Deze onafhankelijke, externe commissie was ingesteld door DNB en de AFM. Zij had tot
opdracht om evaluatieonderzoek te doen naar het proces van toetsingen op geschiktheid
en betrouwbaarheid van bestuurders en commissarissen in de financiële sector. De commissie
Ottow is samenvattend van oordeel dat de toezichthouders de opzet en de werkwijze
van het toetsingsproces zodanig hebben ingericht dat zij in het algemeen een adequate
invulling geven aan de wettelijke verplichting daartoe. Tegelijkertijd komt uit het
rapport naar voren dat op onderdelen van het proces nog aanpassingen en verbeteringen
mogelijk en ook nodig zijn. Daartoe doet de commissie een aantal concrete aanbevelingen.

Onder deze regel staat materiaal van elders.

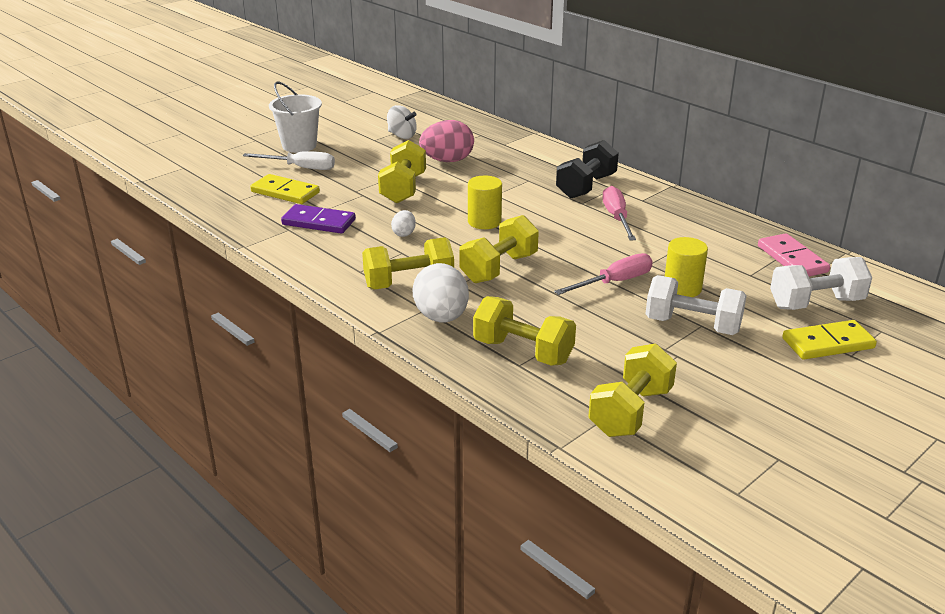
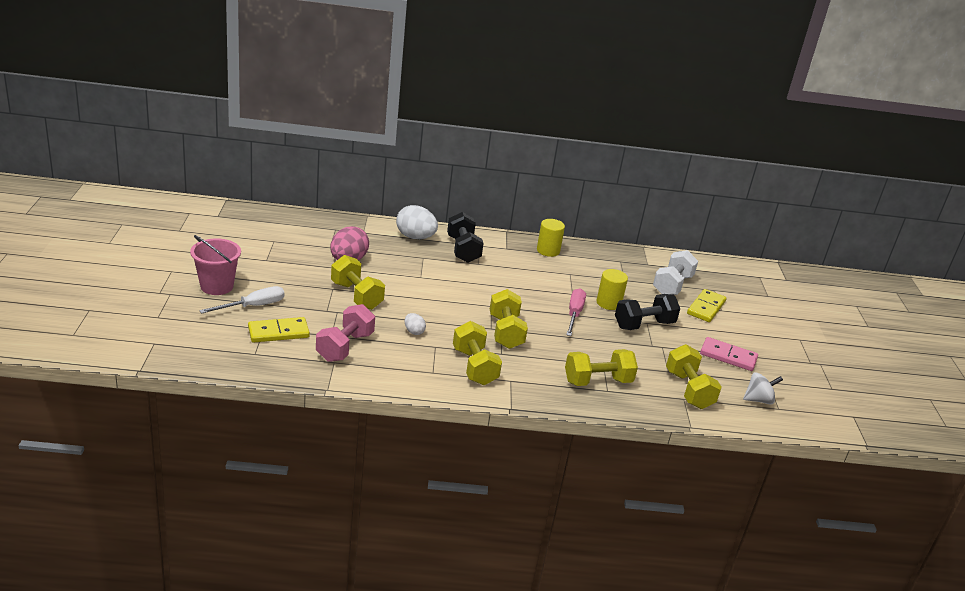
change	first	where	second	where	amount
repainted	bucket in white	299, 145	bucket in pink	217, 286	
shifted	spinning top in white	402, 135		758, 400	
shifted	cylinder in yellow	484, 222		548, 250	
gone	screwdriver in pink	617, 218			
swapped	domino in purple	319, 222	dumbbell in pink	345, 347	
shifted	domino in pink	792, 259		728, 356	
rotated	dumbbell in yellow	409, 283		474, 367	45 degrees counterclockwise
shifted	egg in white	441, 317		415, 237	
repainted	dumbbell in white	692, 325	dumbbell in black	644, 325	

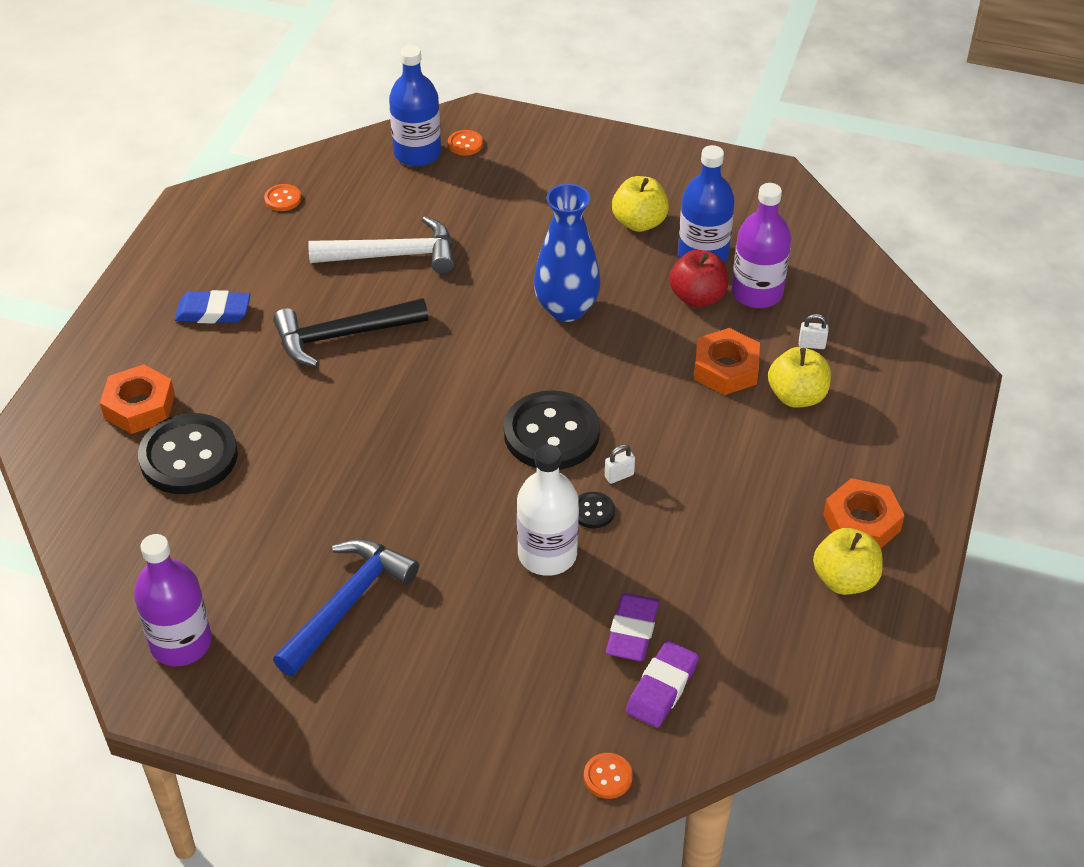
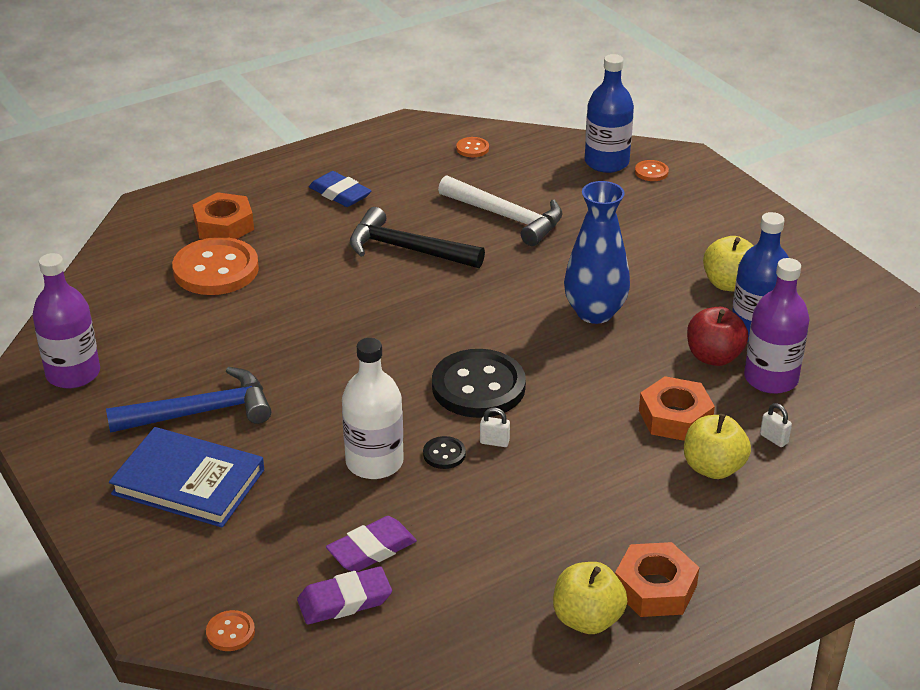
change	first	where	second	where	amount
repainted	button in black	188, 457	button in orange	216, 270	
new			book in blue	188, 482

Deze aanbevelingen richten zich overwegend tot DNB en de AFM, en in aantal gevallen
tot de sector zelf, in het kader van de eigen verantwoordelijkheid van instellingen
voor goed bestuur.
De toezichthouders geven in hun brief aan de aanbevelingen uit het rapport ter harte
te nemen. Zij kondigen een aantal maatregelen aan, in aanvulling op reeds in gang
gezette verbeteringen. Deze maatregelen zien onder andere op het vergroten van de
transparantie en duidelijkheid van het toetsingsproces en op het verbeteren van de
zorgvuldigheid van de besluitvorming, deels met het oogmerk om de positie van de kandidaat
te versterken.
Geschikte en betrouwbare bestuurders en commissarissen leveren een belangrijke bijdrage
aan een solide en integere bedrijfsvoering van financiële instellingen. Het rapport
bevestigt dat DNB en de AFM hierin een belangrijke taak vervullen; ook in de sector
wordt dit breed gedragen. Omdat het gaat om een ingrijpend instrument dat bovendien
repercussies kan hebben, voor zowel instellingen als kandidaten, is het van belang
om het toetsingsproces te optimaliseren. Ik ben met DNB en de AFM van opvatting dat
de commissie Ottow daartoe waardevolle, nuttige suggesties heeft gedaan en ik vertrouw erop dat zij de uitvoering hiervan middels de door
hen aangekondigde stappen voortvarend zullen oppakken.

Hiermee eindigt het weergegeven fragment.